As if being allowed to feel
reminded me

I had debts to settle
with yesterday.

But good memories don’t need to be turned into sad songs – you just have to hope your head has enough room to add new verses to those old tunes – and, ultimately, you’re ready to accept these new thoughts and findings into canon.

Afterall, the past can’t break you, or it would have when it was your present. But that doesn’t mean you’re going to walk away without a couple of bumps and bruises.

Buckle up, baby – this is where the weird gets real – and you need to own it.

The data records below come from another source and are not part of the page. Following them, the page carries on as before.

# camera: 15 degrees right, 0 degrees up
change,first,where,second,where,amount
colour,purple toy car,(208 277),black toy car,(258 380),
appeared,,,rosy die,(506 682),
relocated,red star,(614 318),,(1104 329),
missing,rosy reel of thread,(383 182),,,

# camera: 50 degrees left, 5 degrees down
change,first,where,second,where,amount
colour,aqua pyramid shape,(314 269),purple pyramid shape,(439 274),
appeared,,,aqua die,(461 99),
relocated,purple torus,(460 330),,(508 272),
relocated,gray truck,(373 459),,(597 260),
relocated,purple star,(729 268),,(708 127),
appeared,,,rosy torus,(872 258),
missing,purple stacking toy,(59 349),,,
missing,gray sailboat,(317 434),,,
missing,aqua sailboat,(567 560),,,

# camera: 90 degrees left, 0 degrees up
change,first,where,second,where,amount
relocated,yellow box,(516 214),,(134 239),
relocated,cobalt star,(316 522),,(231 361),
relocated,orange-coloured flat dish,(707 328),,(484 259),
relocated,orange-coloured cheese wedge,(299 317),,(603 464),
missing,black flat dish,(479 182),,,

Because this is you figuring you out in the midst of balance.


These memories were a mix of emotions and have led to a series of reinterpretations of my life – in my dreams:

Bits and pieces of my past
mixing with my imagination
and putting me through the paces –
in detail, without regard for my waking life:

Re-enactments
happening in different places,
from different angles.
Placing me haphazardly
in scenes I’ve never seen before.

It’s all wild.
It all wakes me up between 4:08am and 4:43am..

And, to some extent, it’s all amazing – all over again. But it lingers and mixes with my day, so I need to be cognizant of these ripples splashing at my ankles, randomly. I can’t afford to get too deep.

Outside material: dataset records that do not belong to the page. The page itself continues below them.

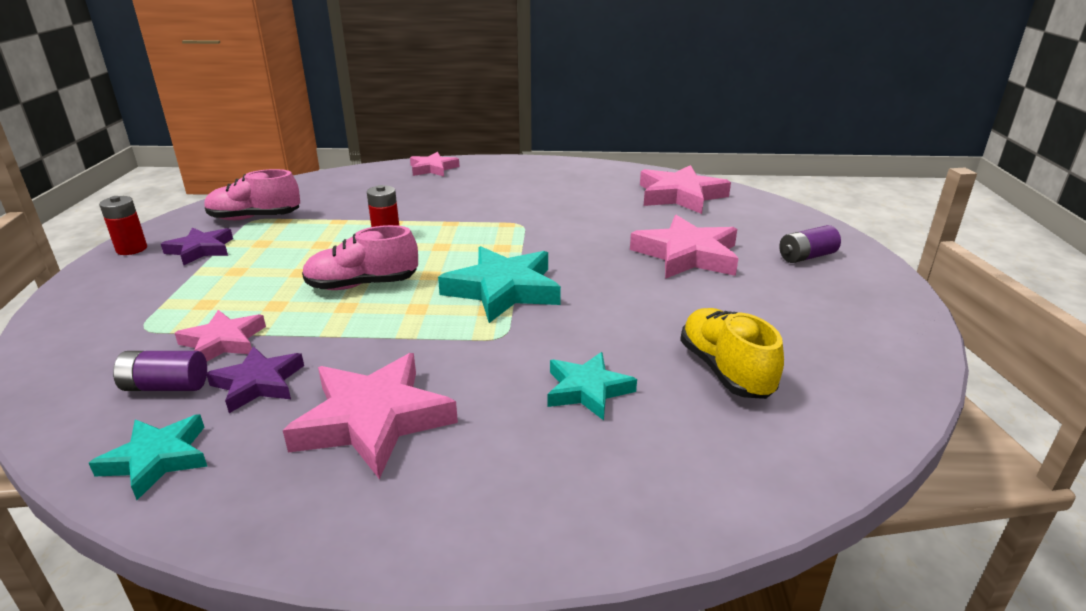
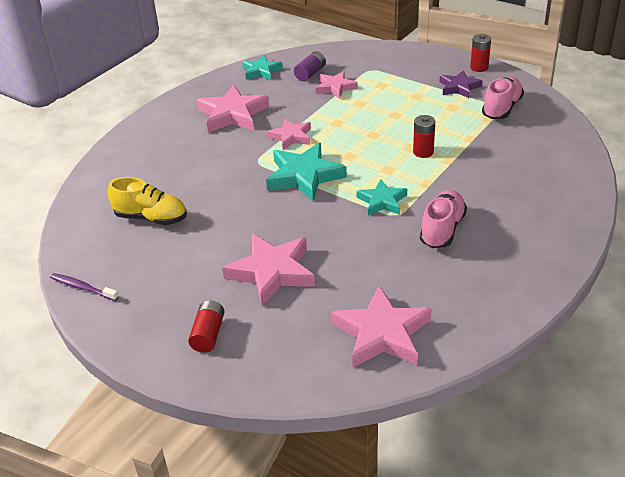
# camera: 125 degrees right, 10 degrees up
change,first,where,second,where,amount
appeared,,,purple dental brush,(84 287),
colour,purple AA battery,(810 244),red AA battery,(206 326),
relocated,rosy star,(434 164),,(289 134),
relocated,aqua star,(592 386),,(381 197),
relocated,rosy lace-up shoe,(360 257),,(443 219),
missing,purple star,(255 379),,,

It’s the largest bout of balance I’ve ever had to face, and it proves just how well-built we are to deal with life.

I mean, at some point you have realize that it’s not all about butterflies and bunny rabbits – the gift of living and experiencing life is the reward; it’s the big picture, and it really isn’t always going to be perfect. After all, how do you feel the big feelings if all you feel is the same thing?

You need to laugh to cry.
You need to experience sorrow to appreciate joy.

I don’t have any real hang-up’s from the life I’ve lived, thus far – as, at nearly 40, I have picked up all the pre-determined, modern society, big ticket items already – leaving me able to fuss over the details.

And that’s where the focus lands – as there’s always a bit of regret floating around in the minutiae – and those little things add up.

But still, even within all these reflections – accessing all these deep moments – I’m able to put one foot in front of the other and keep my mind, generally, free of those things that could – and maybe have been – crippling, from my past.

Deep sigh.

I don’t know. I’m not one to repress anything – nor do I scare easy and shift away from tough subjects and elaborate dramatics – but the only explanation for any of these things to be coming up now – these feelings – these ideas – these anything – must be a band-aid; a coping mechanism to keep me from getting out in to the deep waters of what’s happening in front of me.

… As if dangling my head over the edge
is going to help my fear of heights.
Haha.
What about that ethereal force
that wants to pull me
all the way over the edge into oblivion!?!?

But that’s why, I believe, we’re built to get through anything. We’re fragile, but our determination and wonder keep us from cracking.

Balance

We’re all like a raindrop on the head of a pin fearing the wind, but secretly wanting to see what that wind can do.

Balance

We are built to withstand – and in that moment is where we experience life at its most amazing and raw. And those experiences get categorized by our interpretation.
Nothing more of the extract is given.